#### [Problem to solve]
Write only the number of lines in the data that contain the word "solid".

Top of Data extract

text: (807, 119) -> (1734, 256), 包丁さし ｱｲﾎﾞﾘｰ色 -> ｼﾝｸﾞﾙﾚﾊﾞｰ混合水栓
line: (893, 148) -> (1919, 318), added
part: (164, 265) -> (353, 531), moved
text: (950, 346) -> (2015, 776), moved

Bottom of Data extract
Top of Data extract

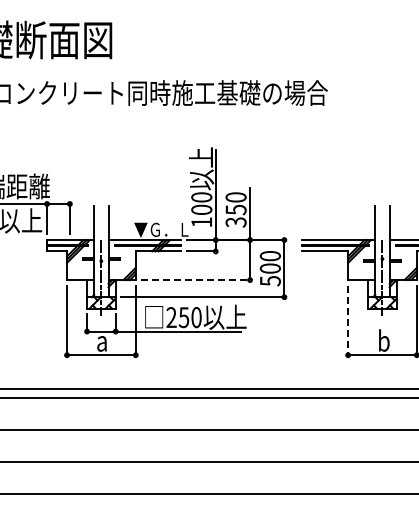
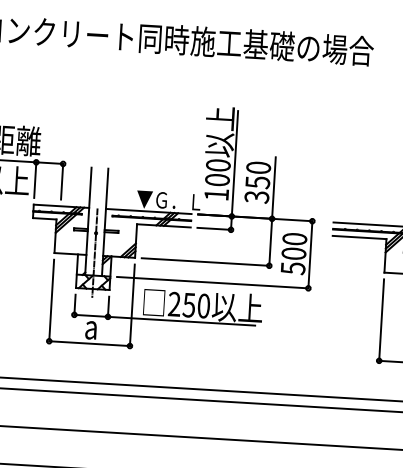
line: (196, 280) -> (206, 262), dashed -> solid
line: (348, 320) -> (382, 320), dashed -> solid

Bottom of Data extract

#### [Response area]
2